What a wonderful close to the work week!
I did attend the Stations of the Cross at Church, followed by Adoration and Benediction, followed by a beautiful concert! It was a beautiful, peaceful evening. The concert was a great delight! Several of Hugo Wolf’s beautiful Mörike Lieder, followed by a premier performance of a brand new Requiem composed by a young man named Thomas Schwan, a very gifted SMU student. It was gorgeous–elegant, gentle, and ethereal. In addition to the organ and a soprano soloist, the Requiem also included a cello. I absolutely adore the combination of organ and cello–I fell in love with it when listening to Duruflé’s Requiem. Plus, the cello holds a special place in my heart because my sister plays the cello. :)

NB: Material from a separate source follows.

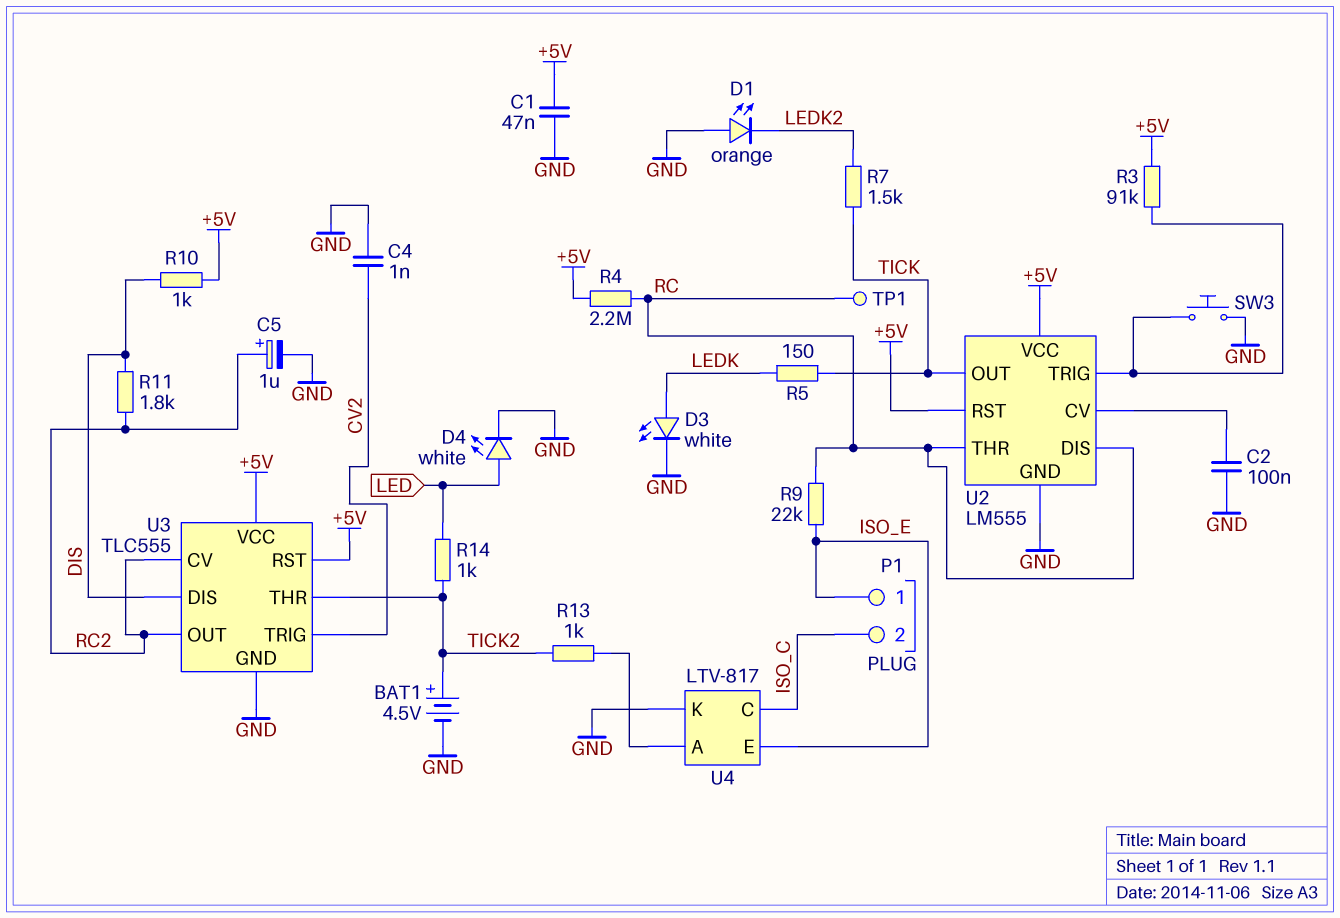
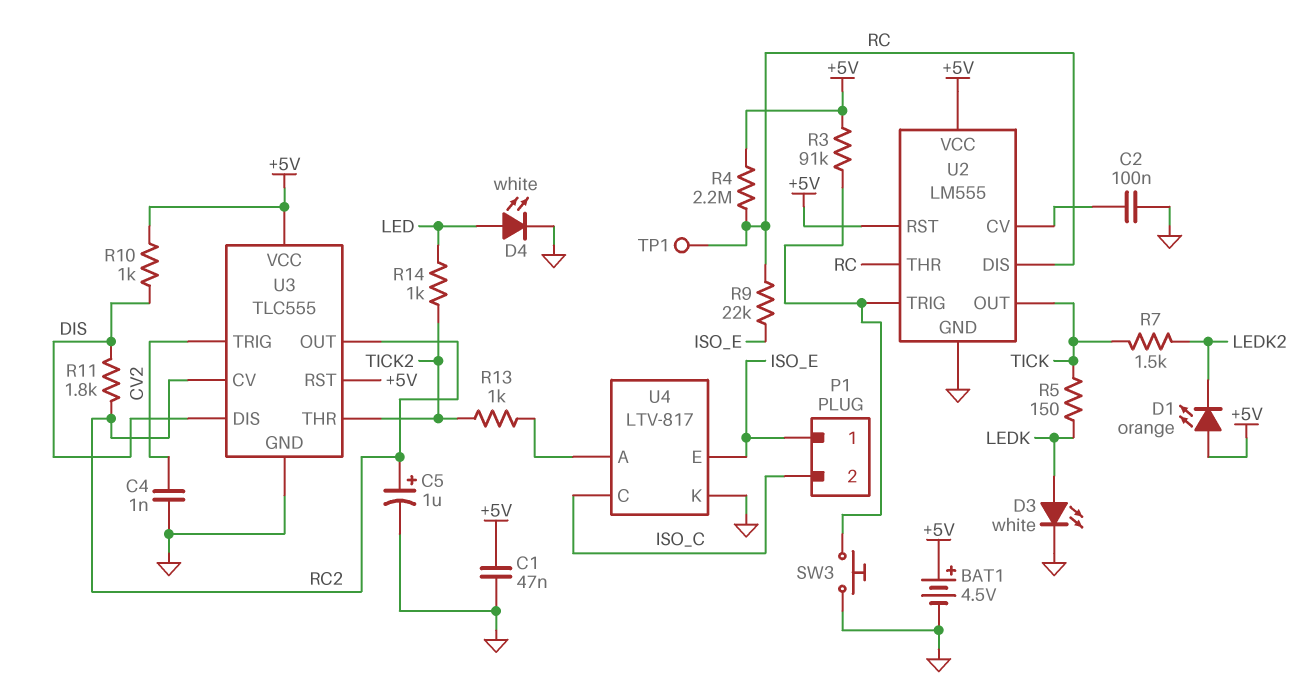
BAT1: 4.5V (plus TICK2, minus GND) -> 4.5V (plus +5V, minus GND)
D1: LED orange (A GND, K LEDK2) -> LED orange (A +5V, K LEDK2)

Also, my veil arrived, and it’s even more beautiful than expected! :D I’ll post some photos when I am feeling more photogenic. I did try it on and experiment with different ways of wearing it–it has ties so that you can tie it underneath or behind your head. But I actually just like wearing it draped loosely, in the mantilla style. It does not slip at all! I was a little worried about keeping it in place, but it turns out that it will not be a problem. I am glad I opted for the cotton eyelet, instead of lace. Not just because it doesn’t slip, but also because it has a very simple, crisp look–not frilly, but still very pretty and feminine. The lace trim does give it a little bit of softness.
For now, at least, I think I will wear it just to the TLM. However, last night when I went to the Stations of the Cross, I sort of wished I had worn it. For one thing, the statues in the church had been draped in violet, which gave an especially sombre feeling to the space… and for some reason, that just made me wish I had my veil with me so I could cover my head. And then I realized there was to be Adoration. That also struck me as an occasion when one should cover her head.
All of this made me think that I might also wear the veil to the Triduum Masses. I would like to do something a little special on those most solemn observances and most sacred nights of the year.